Cox proportional hazards regression models were applied to estimate the hazard ratios (HRs) and 95% CIs of gout in relation to genetic risk and lifestyle factors. Follow-up year was used as the time scale in the model. Follow-up time was calculated as the time from baseline assessment until the first event of gout, death, or February 31, 2021, whichever occurred first. The proportional hazards assumptions for the Cox model were tested using the Schoenfeld residuals method, and no violations of the assumption were observed. Models were adjusted for sex, age, socioeconomic status, education level, cardiovascular disease, diabetes, hypertension, and concentrations of C-reactive protein, serum creatinine, cholesterol, triglycerides, and BMI. If data was missing for a covariate, we used multiple imputations based on five replications and utilized a chained-equation method to account for the missing data [32]. The combined effect of the lifestyle profile and genetic predisposition on gout disease risk was assessed by creating dummy variables based on the joint exposures to both factors. The presence of an additive interaction was examined by estimating the relative excess risk due to interaction (RERI), the attributable proportion (AP), and the synergy index (SI). Additionally, we examined the multiplicative interaction between lifestyle and genetic predisposition by incorporating the two variables and their cross-product term in the same model. Furthermore, we conducted stratification analysis by CMD status (with vs without) to investigate whether the associations between gout and the joint exposures of lifestyle profile and genetic predisposition varied by CMD status.
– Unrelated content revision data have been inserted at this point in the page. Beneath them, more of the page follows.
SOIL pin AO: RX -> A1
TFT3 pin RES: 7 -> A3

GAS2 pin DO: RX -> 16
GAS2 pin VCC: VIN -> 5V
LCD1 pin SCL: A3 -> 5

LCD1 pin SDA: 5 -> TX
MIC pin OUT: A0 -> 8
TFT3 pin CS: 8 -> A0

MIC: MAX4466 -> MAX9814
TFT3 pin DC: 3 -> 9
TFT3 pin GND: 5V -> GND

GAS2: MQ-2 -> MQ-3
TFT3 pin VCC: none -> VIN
Several additional analyses were performed to assess the robustness of our study results. First, we conducted a weighted healthy lifestyle score based on the β coefficients of each lifestyle factor in the Cox proportional hazards regression model adjusted for sex, age, socioeconomic status, education level, C-reactive protein, serum creatinine, cholesterol, triglyceride, cardiovascular disease, diabetes, hypertension, and BMI. Weighted lifestyle score = (β1*factor 1+β2*factor 2+β3*factor 3+β4* factor 4) [4/(β1+ β2 + β3 + β4 )] [33]. This weighted score ranges from 0 to 4 points. Lifestyle was recorded as “favorable” (3 or 4 points), “intermediate” (2 points), and “unfavorable” (0 or 1 points). Next, we used stratification analysis to examine whether the association between gout and the joint exposures of lifestyle profile and genetic predisposition varied by age (<60 vs. ≥60 years) or by sex. Additionally, to address the role of potential reverse causality, we repeated the main analyses in a sample excluding participants who developed incident gout in the first 3-year follow-up period and participants who died within 3 years from baseline. Furthermore, we excluded participants with diuretic antihypertensive drugs at baseline to assess the robustness of our study results. Finally, we assessed the competing risk of non-gout death on the association between gout and the joint exposures of lifestyle and genetic predisposition using the subdistribution method proposed by Fine and Grey [34].
All analyses were performed using STATA 15 statistical software (Stata Corp, College Station, TX, USA) and R (version 3.6.1, R Foundation for Statistical Computing). All P values were two-sided, and statistical significance was set at 0.05.